Bird watchers descend on Rhode Island for rare sighting

(Reuters) - Scores of bird watchers have descended on Rhode Island to glimpse a bird rarely seen on the U.S. mainland and that may have flown from as far away as Siberia.

A Wood Sandpiper looks for food in a tidal pool in Jamaica Bay along the Eastern shore of the Gateway National Recreation Area National Park in the Brooklyn Section of New York City, in this August 3, 2007 file photo. REUTERS/Mike Segar/Files

The wood sandpiper, a migratory bird commonly found in Europe, Asia and North Africa, was first spotted 10 days ago in a marshy area in Jamestown, George Armistead, events coordinator for the American Birding Association, said on Tuesday.

The brown-and-white medium-size shore bird has been seen and recorded only a few times in the lower 48 states, he said, adding that it is seen almost annually on a small island in Alaska.

Most shore birds that turn up in the mid-Atlantic or East Coast region are believed to have bred in Siberia, Armistead said. The one in Jamestown very likely is a juvenile born this year and “just doesn’t know its way around yet,” he said in a telephone interview from his home in Philadelphia.

“You do get these birds that stray,” he said. “This one probably strayed from someplace in Eastern Russia, would have cut across Canada and ended up here on the Northeast coast.”

A wood sandpiper stands in a trap before it is ringed by an ornithologist at the bank of the Pripiat river, near the town of Turov, some 270 km (167 miles) south of Minsk, in this May 4, 2010 file photo.
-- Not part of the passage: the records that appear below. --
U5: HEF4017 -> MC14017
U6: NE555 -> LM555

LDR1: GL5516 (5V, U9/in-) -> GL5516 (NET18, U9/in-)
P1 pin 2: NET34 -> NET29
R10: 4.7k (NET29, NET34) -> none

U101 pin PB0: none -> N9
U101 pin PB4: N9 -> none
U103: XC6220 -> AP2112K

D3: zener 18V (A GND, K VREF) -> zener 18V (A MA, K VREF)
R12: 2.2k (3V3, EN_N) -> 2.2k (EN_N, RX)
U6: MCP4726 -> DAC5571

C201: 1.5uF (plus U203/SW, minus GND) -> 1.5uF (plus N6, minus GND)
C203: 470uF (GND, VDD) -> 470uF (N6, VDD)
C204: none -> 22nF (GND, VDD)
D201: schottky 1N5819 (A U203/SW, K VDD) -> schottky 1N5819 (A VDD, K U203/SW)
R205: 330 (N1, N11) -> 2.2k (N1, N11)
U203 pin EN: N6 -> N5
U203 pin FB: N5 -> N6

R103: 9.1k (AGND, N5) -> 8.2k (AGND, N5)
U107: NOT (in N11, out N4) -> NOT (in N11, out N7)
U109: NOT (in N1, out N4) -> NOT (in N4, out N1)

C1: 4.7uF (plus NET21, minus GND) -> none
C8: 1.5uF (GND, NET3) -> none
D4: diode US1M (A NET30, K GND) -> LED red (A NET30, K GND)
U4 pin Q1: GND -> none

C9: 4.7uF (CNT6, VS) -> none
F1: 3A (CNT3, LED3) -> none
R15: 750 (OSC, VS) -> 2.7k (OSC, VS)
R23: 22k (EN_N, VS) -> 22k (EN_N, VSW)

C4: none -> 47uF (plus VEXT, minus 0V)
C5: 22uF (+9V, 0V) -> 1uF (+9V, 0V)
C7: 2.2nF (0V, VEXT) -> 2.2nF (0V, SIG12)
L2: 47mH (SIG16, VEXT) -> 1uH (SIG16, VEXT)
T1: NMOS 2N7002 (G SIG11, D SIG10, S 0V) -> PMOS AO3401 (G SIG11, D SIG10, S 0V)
REUTERS/Vasily Fedosenko/Files

The animal has attracted scores of bird enthusiasts from New England and beyond in recent days.

Ed Hughes, a harbor master in nearby North Kingstown, said he has gone to see the bird and take photos three or four times. Traffic in the area was backed up for at least half a mile, he said, with cars with license plates from Pennsylvania, Maryland, Virginia and throughout New England.

One day he watched along with about 70 others, he said.

Armistead said he wouldn’t be surprised if one or two birders had flown in from the West Coast to see the wood sandpiper.

“It’s a pretty big deal,” he said. “For a lot of people that haven’t had the opportunity to travel, this might be their only chance to see this thing.”